Voters across Latin America say they’re watching Brazil’s high-profile investigations and arrests with admiration – and in some cases, jealousy – for a judiciary that can hold the powerful accountable. But deep divisions have emerged in Brazil over the legitimacy of Lula’s arrest. It sheds an important light on the complicated and deep-seated nature of corruption here, and the politicization that many see motivating the judicial process.

“People are fed up with corruption, but there’s a certain element of ‘they’re all corrupt,’ ” says Christopher Sabatini, a Latin America lecturer at Columbia University and executive director of the regional analysis portal Global Americans. While leftists like Lula and former President Dilma Rousseff, who was impeached in 2016, have fallen from power over corruption, others like conservative President Michel Temer have been able to ride out serious allegations. The sense that corruption is everywhere gives more leeway to politicians like Lula, who may have a rap sheet, but also have a legacy of helping the poor, analysts say.

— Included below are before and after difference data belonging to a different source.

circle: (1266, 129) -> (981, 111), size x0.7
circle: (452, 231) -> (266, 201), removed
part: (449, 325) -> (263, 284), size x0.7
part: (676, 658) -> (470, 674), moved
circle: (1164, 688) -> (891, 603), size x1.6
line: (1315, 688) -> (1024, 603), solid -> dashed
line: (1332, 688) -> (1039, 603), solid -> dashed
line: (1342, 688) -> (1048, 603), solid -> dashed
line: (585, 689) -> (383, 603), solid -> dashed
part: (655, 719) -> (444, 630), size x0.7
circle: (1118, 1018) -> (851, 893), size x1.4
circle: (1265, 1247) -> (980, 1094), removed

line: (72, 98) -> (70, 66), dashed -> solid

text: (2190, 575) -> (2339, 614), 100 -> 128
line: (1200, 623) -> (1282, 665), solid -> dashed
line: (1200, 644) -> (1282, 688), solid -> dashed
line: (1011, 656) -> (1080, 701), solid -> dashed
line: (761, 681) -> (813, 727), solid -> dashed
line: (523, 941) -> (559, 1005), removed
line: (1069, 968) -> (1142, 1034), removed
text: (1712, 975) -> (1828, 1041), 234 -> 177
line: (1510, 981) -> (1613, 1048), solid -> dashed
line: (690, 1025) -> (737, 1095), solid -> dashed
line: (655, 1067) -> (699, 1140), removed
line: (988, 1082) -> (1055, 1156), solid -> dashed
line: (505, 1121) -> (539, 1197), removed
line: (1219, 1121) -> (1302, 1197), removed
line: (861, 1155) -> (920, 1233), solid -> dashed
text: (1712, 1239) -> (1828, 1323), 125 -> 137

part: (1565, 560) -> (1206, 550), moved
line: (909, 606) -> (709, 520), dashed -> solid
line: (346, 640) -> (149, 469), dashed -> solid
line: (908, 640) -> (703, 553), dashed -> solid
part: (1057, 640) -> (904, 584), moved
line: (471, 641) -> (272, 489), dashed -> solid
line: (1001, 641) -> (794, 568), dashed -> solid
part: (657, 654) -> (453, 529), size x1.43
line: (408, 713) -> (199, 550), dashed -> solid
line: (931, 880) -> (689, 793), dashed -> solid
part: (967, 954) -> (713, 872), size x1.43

“Lula is still remembered favorably by constituents who see his indictment and conviction as politically motivated. It reinforces the injustices many feel from the ruling class.”

First-place prisoner

After four years of powerful Brazilians falling at the hands of the Car Wash scandal, Lula was convicted of corruption and money laundering last July. He is fighting the charges, claiming his innocence, but last week the Federal Supreme Court rejected his appeal to remain free while continuing to fight the rulings.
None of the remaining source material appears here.